A common complaint at the Science Week was that getting around in Södertälje is as hard and slow as getting to Södertälje in the first place.

(I can confirm that. I live fairly central in Södertälje. Still, the time it takes to walk to the bus stop, wait for the bus, take the bus, and wait for the train can be as long as the train ride.)

This is what Carrot and flexrides are intended to solve. But it would be worthwhile to look at why travel in Södertälje is slow, even between places that physically are fairly close. Both for the travellers’ convenience and for strengthening the social fabric of the city.

👐 12.4 The last mile problem

As mentioned above Södertälje getting from major transport hubs to home, or simply getting around, can be a challenge, even with relatively small distances (1–3 km).

Buses may take travellers “to the door”, but there are practical and legal reasons why this may not be a practicable idea.

1–3 km is a feasible distance to travel by bicycle, electric wheelchair, hoverboards, and other means of personal transportation, but usually too long and time-consuming to comfortably get there by walking. (Bicycles and e-bikes can of course travel much further than 1–3 km, but not the issue here.)

Personal mobility is more “social” than most other modes of transport. In most cases transport separates us from our neighbours and environment, we are not here when our goal is to be there.

🔜 12.5 Goods and long-distance transport

Traditionally local transit, long distrance travel and goods transport use separate systems. They need not do so. For out-of-towners these considerations may affect their choice of transport (e.g. plane, train or car).
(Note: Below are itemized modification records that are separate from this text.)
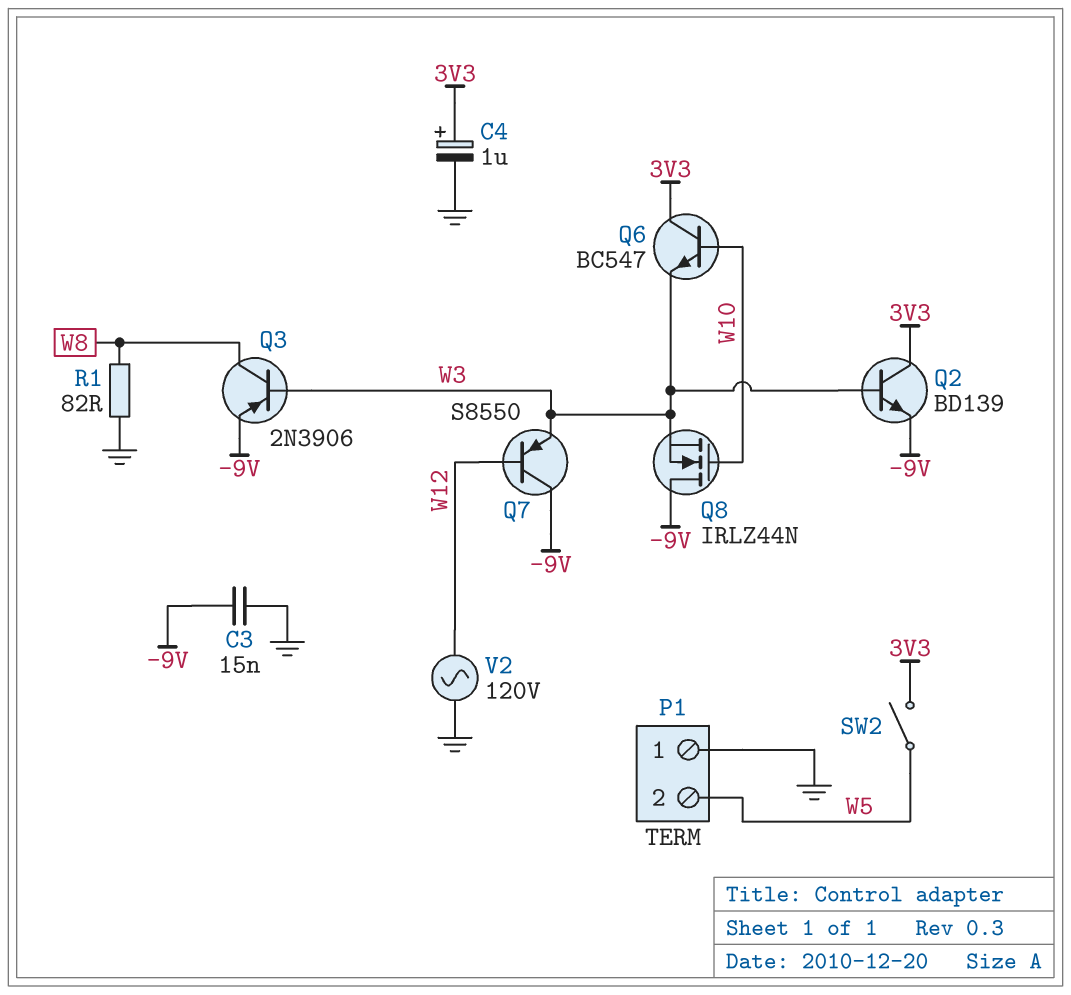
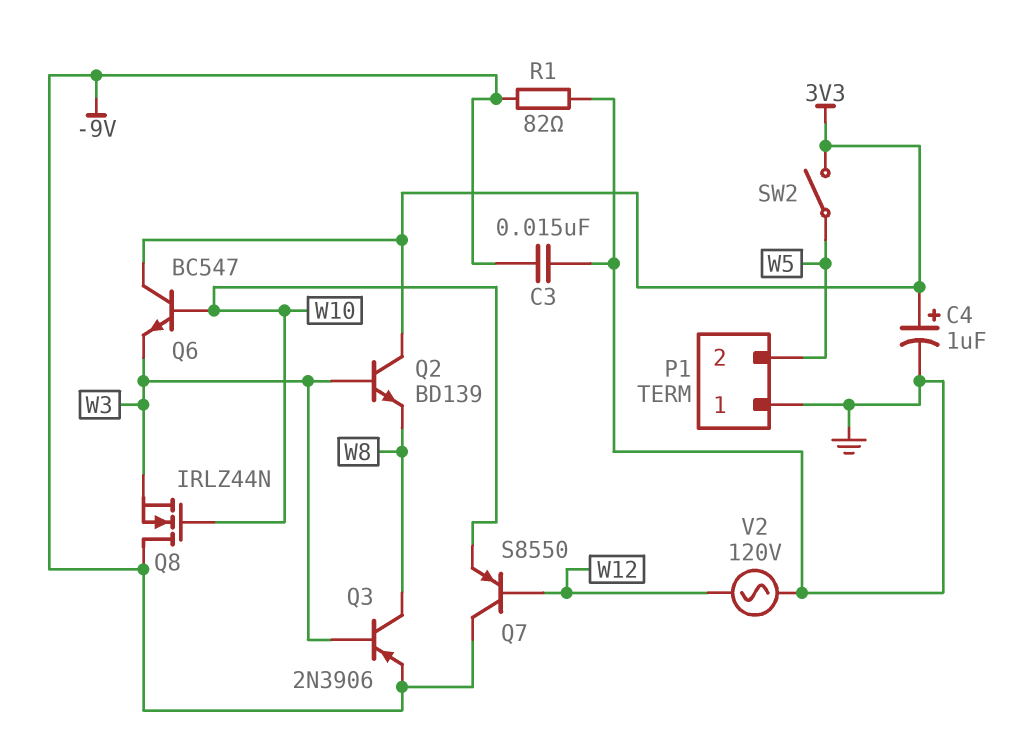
Q2: NPN BD139 (B W3, C 3V3, E -9V) -> NPN BD139 (B W3, C 3V3, E W8)
Q7: PNP S8550 (B W12, C -9V, E W3) -> PNP S8550 (B W12, C -9V, E W10)
R1: 82 (GND, W8) -> 82 (-9V, GND)

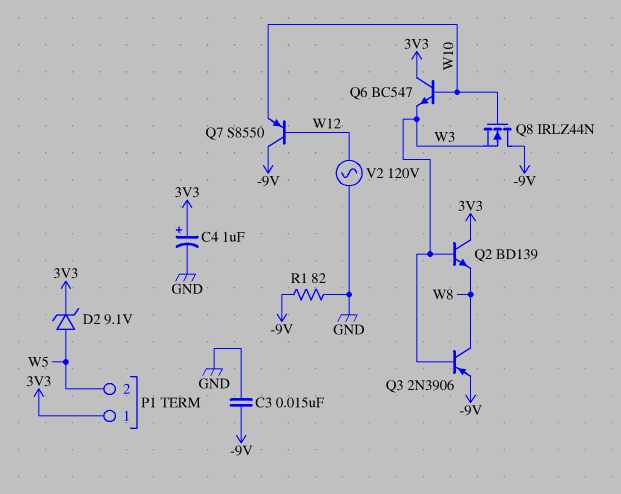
D2: none -> zener 9.1V (A W5, K 3V3)
P1 pin 1: GND -> 3V3
SW2: switch (3V3, W5) -> none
Södertälje can be a practical conduit for all of this (12.1).

🔜 12.6 The Stockholm Gate

On the idea of Södertälje as a gateway (12.1), and as a way to rejoin Östertälje, I have earlier proposed a BRT (13.3) joining destinations in Stockholm with Östertäljes enklaver, Moraberg & Stockholmsporten (in Swedish).
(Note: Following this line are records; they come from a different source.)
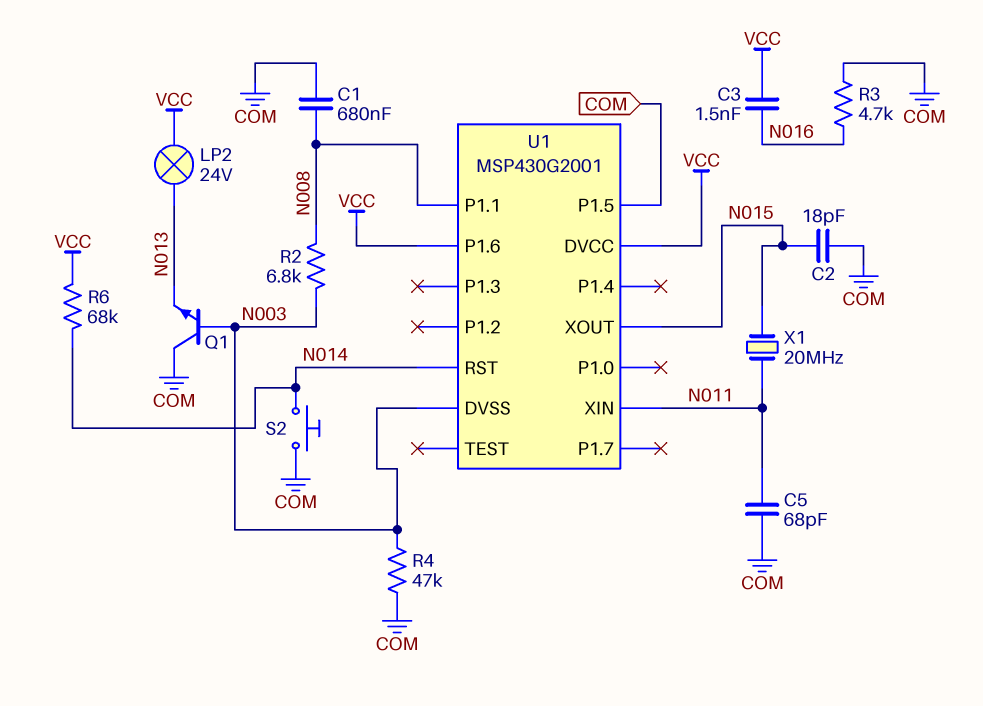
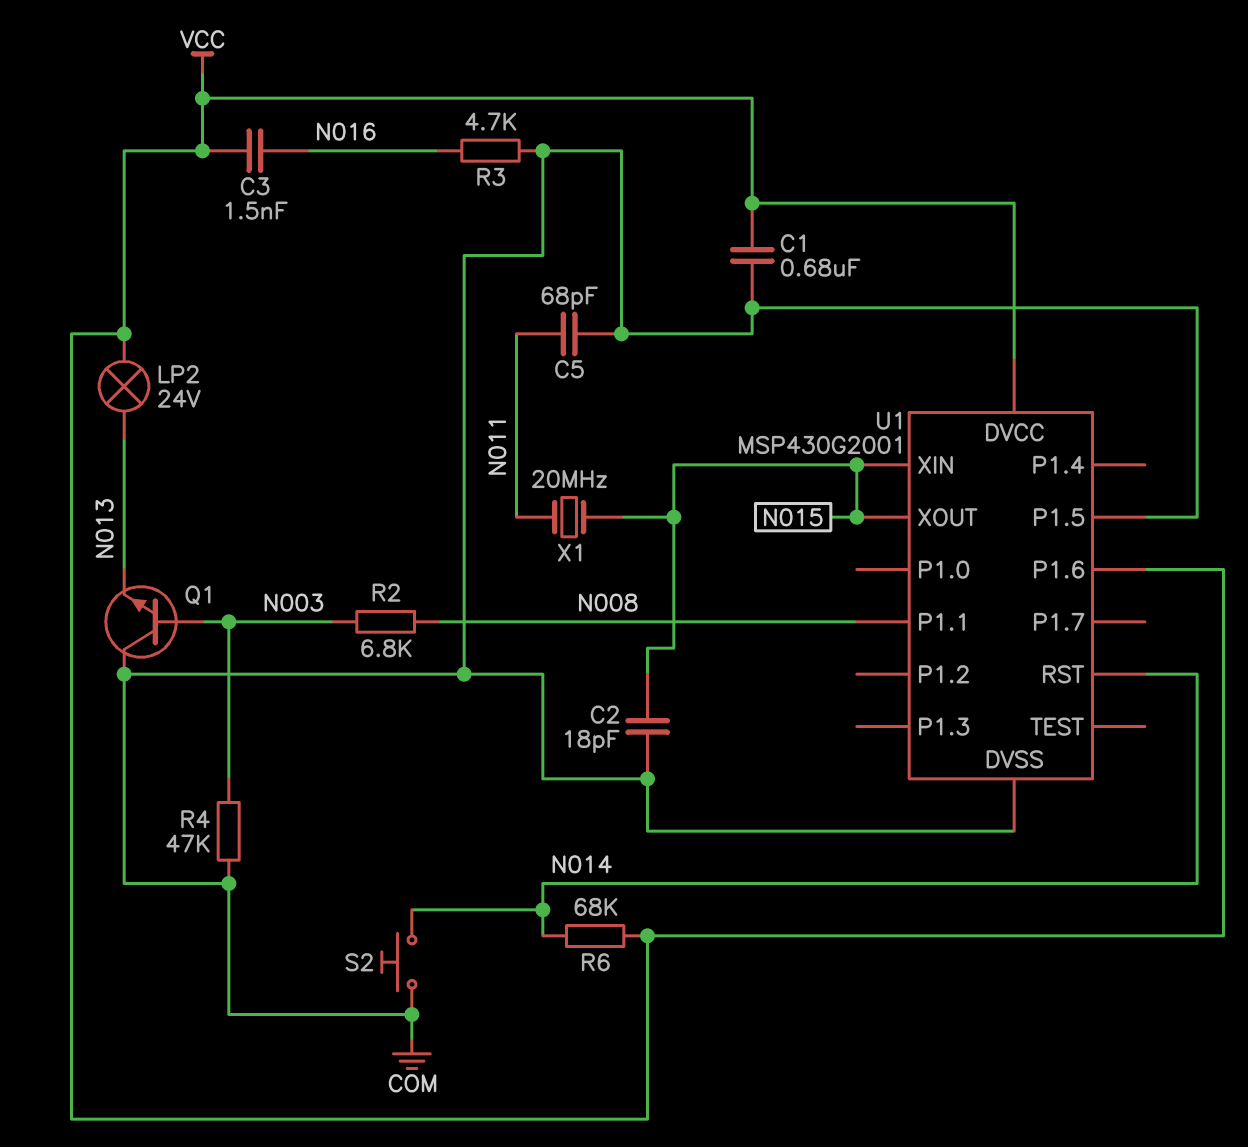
C1: 680nF (COM, N008) -> 680nF (COM, VCC)
U1 pin DVSS: N003 -> COM
U1 pin XIN: N011 -> N015

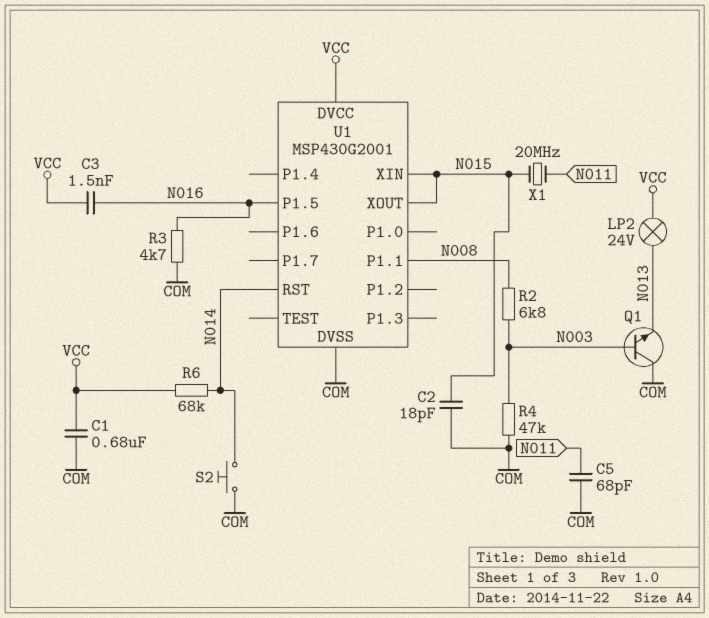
U1 pin P1.5: COM -> N016
U1 pin P1.6: VCC -> none

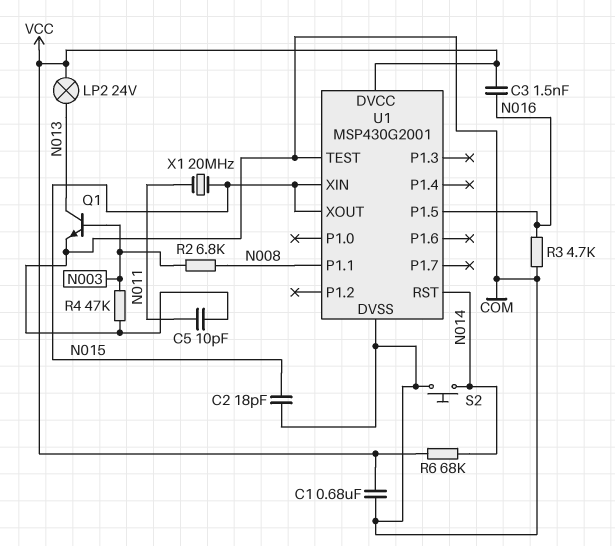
C5: 68pF (COM, N011) -> 10pF (COM, N011)
Q1: NPN (B N003, C COM, E N013) -> NPN (B N003, C N013, E COM)
U1 pin TEST: none -> COM

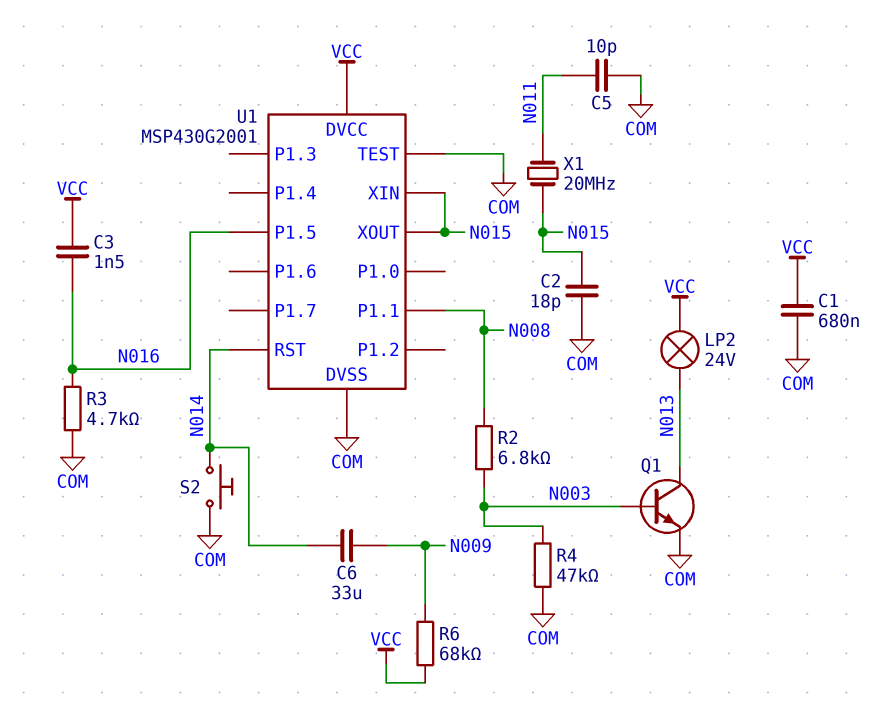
C6: none -> 33uF (N009, N014)
R6: 68k (N014, VCC) -> 68k (N009, VCC)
🎣 13.1 Payment model: minimal cost card

With a heterogeneous group of service providers and flexrides, the payment model could end up more complex than today.

The best answer to this would be that the transport system continuous (re)calculates transit fees to the user’s maximum advantage. If a day card is cheaper than single (flex)trips, the day card fee is deducted. Likewise for the other options over the transport system, particularly when non-SL trips are included.

🎣 13.2 We here for you (Förseningsersättning)

A variant of which is delay compensations. SL paid out 29 MSEK in compensations 2019, not including the cost of managing the service. Today this system is very cumbersome for the customers, and probably for SL.

Compensations could be calculated automatically, and the most co-advantageous solution found. By lowering the barrier SL would be liable to pay compensations for far more delays, but each delay could become much less costly, as the system could offer alternative transport instead of compensations up to 1100 SEK.

🎣 13.3 Priority lane (gräddfil)

Proposed target for 2030: Where public transport does not have right-of-way in Stockholm region it shall have priority.

In practice this would mean that any road with more than one lane shall have a priority lane. Trafikverket is sceptical to priority lanes, as there is much more private than public transport. Reducing the number of lanes by one will to some extent increase traffic on the remaining lanes, and thus travel time.

This is a line-oriented approach (6.2). A packet-oriented approach would maximise the use of the priority lane by allocating surplus capacity. If a stretch of road can handle 200 extra cars, these slots can be allocated by e.g. real-time auction, queuing, or a real-time priority system.